The Judiciary Committee heard testimony Jan. 21 on a bill that would change the statute of limitations for certain child sexual assault cases.
LB833, introduced by Omaha Sen. Rich Pahls, would remove the existing time limitation on a civil action taken against a private third party in cases of sexual assault of a child. Provisions of the bill would not apply to cases already time barred under the statute of limitations.
Under current state law, a victim of child sexual assault has until age 33 to pursue a civil action against a third party. But the average age of a child sexual assault victim who comes forward, Pahls said, is 52.
“This will enable victims to pursue bad actors on their terms and it will act as a deterrent to any institution who might seek to put their own interests above the safety of children,” Pahls said.
Kathryn Robb testified in support of the bill on behalf of Child USAdvocacy. Robb said victims of child sexual abuse may repress memories of their abuse, intentionally or unintentionally, in order to survive. This is in part, she said, due to the high levels of cortisol and adrenaline a victim experiences during their abuse, which can lead to memory loss.
A number of different events may trigger recall of childhood sexual assault abuse later in life, she said, including the death of a parent or having a child reach the age that the survivor was when their abuse started.
“Most [experts] argue that it’s also the depression, the fear [and] the shame that really silences [victims],” Robb said. “So why should sexual predators be protected by the passage of time while victims suffer in perpetuity?”
Also in support of the bill was Shaun Dougherty, president of the Survivors Network of those Abused by Priests and a survivor of child sexual assault. Most victims, Dougherty said, will never come forward due to the statute of limitations out of fear that their accusations could lead to allegations that they are slandering their abuser.
Debra Dappen, who identified as a survivor of child sexual abuse, also testified in support of the bill on behalf of SNAP. Dappen said she was unsuccessful for 20 years in her attempts to file a police report against the man who raped her as a child.

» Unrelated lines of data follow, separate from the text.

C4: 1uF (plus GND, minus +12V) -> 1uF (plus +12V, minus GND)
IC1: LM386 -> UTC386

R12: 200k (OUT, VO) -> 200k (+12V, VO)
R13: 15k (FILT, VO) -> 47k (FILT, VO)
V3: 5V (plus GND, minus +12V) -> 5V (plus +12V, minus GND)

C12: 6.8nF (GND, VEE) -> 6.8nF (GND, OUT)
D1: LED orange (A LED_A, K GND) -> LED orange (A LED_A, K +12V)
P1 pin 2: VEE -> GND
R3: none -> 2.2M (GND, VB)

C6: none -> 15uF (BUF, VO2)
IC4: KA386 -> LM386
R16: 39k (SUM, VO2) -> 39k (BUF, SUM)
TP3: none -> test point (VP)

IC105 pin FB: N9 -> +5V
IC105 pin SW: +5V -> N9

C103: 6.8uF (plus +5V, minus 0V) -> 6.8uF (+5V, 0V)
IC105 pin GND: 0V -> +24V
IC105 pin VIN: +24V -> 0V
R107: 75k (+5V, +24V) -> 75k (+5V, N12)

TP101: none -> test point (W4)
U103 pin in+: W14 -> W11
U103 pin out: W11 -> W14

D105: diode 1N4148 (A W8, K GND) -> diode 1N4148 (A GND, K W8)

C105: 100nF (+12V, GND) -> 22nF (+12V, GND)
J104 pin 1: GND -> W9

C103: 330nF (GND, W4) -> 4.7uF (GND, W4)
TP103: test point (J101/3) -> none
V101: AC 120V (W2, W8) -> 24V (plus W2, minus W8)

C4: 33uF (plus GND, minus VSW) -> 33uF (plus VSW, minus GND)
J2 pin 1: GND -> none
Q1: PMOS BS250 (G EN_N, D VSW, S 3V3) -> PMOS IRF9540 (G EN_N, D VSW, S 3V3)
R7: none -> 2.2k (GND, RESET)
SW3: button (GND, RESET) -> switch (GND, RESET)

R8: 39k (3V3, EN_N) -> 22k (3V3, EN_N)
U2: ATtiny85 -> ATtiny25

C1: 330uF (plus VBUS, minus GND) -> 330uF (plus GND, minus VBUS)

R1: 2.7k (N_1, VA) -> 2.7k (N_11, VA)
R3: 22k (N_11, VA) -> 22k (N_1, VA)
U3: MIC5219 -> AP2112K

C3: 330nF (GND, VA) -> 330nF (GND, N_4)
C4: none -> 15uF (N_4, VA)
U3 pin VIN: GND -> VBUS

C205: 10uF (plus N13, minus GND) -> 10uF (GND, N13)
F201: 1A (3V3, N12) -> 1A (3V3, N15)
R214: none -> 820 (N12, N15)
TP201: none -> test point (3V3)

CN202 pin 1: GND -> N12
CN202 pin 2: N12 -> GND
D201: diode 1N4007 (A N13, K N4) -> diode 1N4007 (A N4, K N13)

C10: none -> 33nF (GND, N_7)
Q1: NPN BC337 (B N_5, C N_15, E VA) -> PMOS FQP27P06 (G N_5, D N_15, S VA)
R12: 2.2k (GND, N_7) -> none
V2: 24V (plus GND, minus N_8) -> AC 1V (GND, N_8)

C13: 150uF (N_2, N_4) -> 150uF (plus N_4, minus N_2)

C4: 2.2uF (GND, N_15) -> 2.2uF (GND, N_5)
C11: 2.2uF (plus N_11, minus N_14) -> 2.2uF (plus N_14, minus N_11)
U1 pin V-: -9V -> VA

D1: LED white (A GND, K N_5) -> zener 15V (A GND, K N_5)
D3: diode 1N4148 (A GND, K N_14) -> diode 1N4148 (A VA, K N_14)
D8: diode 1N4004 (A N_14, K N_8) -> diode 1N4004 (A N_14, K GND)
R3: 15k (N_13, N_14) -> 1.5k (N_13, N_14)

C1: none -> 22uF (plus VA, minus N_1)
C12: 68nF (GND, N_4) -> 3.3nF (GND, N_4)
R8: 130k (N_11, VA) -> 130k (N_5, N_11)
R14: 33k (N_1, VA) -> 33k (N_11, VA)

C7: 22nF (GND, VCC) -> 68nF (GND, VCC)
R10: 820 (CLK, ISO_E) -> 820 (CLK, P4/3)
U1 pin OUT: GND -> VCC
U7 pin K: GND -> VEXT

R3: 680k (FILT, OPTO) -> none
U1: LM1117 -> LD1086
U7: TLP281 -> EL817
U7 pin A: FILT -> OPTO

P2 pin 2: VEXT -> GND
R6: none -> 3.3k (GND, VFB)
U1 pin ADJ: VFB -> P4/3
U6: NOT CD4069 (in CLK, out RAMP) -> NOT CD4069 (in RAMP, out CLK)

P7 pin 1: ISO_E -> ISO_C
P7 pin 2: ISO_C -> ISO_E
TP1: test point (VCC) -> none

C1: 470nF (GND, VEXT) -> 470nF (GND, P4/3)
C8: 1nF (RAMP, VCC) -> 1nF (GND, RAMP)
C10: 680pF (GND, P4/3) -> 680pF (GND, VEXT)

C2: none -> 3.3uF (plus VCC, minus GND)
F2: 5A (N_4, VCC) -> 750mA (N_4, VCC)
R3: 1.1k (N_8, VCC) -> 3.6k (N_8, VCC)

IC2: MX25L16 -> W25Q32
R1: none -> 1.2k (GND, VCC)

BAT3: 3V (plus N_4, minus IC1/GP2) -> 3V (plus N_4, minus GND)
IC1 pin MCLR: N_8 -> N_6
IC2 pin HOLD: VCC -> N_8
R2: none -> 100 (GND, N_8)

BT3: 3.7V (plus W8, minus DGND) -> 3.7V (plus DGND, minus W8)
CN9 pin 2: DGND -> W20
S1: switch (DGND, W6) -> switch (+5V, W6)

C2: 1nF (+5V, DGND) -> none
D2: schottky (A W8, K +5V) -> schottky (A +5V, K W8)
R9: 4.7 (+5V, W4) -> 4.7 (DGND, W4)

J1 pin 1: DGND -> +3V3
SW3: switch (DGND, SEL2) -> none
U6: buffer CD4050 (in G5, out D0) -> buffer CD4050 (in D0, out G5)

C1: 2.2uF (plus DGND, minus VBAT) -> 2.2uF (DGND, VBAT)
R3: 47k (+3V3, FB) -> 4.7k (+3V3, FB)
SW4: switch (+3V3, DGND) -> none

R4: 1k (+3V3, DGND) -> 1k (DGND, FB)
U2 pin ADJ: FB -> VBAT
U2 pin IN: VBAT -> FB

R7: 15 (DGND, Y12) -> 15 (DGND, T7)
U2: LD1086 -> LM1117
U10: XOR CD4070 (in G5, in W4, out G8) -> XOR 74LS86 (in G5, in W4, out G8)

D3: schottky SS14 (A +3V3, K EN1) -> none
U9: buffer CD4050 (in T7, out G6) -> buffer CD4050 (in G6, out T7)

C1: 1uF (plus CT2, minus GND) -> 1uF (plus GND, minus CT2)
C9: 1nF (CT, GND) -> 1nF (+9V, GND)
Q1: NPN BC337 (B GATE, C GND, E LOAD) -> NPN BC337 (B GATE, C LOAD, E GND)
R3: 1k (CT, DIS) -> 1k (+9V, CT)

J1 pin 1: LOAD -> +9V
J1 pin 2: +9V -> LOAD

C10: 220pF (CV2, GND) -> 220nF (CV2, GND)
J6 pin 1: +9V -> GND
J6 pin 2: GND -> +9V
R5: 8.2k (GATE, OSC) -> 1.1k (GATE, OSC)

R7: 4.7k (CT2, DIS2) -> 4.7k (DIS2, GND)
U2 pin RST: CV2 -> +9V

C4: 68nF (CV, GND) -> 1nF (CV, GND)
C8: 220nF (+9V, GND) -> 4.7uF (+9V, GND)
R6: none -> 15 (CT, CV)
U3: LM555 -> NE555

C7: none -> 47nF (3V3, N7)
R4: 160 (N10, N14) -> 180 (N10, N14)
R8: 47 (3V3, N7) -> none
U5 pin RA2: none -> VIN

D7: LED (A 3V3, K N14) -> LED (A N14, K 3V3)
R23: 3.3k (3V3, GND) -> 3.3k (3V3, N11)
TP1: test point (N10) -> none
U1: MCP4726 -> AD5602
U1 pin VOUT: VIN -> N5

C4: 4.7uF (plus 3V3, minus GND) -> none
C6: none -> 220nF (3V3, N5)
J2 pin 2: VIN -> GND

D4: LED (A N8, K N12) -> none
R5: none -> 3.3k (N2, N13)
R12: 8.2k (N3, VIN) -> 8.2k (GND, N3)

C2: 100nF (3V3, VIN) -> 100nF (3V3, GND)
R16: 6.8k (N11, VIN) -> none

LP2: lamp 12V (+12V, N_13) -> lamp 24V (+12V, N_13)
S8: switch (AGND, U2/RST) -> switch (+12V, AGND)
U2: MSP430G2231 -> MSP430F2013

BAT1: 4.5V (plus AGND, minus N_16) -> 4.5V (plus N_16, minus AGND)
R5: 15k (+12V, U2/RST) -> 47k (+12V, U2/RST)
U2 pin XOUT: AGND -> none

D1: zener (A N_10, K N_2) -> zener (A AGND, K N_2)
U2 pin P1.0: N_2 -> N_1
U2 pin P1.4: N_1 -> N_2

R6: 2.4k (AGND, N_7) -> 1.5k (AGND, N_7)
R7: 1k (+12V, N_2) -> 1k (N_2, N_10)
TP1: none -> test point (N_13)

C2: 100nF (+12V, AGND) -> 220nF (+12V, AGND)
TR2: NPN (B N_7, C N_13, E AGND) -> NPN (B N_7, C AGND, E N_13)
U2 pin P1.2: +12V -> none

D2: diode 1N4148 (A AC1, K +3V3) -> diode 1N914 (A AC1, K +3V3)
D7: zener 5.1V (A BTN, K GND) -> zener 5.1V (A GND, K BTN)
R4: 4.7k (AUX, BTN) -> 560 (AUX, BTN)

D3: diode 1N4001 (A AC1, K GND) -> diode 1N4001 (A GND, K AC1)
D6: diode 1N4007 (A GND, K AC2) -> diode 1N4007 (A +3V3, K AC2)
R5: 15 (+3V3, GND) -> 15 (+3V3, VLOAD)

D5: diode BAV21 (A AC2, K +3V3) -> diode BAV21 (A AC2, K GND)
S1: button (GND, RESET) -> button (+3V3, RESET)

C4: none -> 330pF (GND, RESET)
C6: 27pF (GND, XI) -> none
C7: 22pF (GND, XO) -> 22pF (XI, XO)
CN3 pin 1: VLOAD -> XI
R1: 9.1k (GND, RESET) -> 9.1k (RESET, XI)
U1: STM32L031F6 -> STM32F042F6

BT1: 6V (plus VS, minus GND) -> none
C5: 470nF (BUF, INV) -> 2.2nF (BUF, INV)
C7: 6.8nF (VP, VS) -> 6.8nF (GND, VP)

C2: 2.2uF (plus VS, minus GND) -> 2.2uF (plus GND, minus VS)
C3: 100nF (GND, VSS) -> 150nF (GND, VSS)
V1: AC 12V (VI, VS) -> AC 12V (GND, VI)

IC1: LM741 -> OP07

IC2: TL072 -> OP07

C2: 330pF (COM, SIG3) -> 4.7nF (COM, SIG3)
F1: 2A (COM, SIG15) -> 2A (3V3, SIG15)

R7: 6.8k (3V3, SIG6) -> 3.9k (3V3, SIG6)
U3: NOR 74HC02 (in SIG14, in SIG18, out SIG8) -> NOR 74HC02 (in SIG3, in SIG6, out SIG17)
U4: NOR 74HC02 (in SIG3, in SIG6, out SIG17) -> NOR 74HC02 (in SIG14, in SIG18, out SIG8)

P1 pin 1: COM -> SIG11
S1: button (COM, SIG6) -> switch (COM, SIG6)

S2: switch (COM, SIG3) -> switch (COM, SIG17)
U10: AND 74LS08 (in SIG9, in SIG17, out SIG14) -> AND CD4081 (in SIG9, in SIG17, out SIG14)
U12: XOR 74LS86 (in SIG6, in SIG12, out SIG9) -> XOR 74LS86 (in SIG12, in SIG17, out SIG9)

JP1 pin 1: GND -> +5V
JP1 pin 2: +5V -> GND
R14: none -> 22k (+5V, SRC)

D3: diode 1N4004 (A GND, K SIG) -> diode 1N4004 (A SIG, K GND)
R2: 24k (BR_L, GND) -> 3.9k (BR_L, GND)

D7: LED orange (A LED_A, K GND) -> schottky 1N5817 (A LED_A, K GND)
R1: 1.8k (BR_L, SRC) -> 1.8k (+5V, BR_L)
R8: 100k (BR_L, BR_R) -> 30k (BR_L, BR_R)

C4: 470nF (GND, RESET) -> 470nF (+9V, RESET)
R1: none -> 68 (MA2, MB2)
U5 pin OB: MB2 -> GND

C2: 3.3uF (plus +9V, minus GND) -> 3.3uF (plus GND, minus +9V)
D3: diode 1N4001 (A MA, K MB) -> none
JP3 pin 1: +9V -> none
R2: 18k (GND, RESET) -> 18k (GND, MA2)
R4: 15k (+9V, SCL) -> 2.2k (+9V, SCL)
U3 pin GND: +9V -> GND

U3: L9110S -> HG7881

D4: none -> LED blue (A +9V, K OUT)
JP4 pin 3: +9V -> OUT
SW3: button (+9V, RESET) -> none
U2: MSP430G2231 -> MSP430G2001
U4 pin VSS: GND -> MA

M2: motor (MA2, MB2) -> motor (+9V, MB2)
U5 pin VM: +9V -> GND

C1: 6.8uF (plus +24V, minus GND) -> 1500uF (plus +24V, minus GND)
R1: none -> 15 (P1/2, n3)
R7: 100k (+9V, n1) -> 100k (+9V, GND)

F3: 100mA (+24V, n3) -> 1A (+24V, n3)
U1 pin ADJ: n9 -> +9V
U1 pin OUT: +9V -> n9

“Due to the statute of limitations, he has never been publicly exposed or investigated and was able to die a free man,” she said. “Meanwhile, I’ve had to carry the burden of his crimes all these years, as all silenced victims do.”
Testifying in opposition to LB833 was Tom Venzor, who spoke on behalf of the Nebraska Catholic Conference. Venzor expressed concern that the bill would not apply to public institutions even though most child sexual assault cases occur outside of the church or other private institutions.
“Statutes of limitations serve a purpose for both parties,” Venzor said. “Plaintiffs are entitled to a reasonable period of time to raise their claims and, likewise, defendants should be entitled to a reasonable sense of finality to avoid defending against difficult-to-prove allegations.”
Coleen Nielsen also testified in opposition to LB833 on behalf of the Nebraska Insurance Information Service and the Nebraska Insurance Federation. She said that statutes of limitation are put in place to protect individuals against unfair litigation by requiring certain timeliness.
“A lawsuit brought against an entity can be extremely difficult if not impossible to defend,” Nielsen said. “Memories [can] fade, records can be destroyed – witnesses can be difficult to find, others may have become incapacitated or pass away.”
The committee took no immediate action on the bill.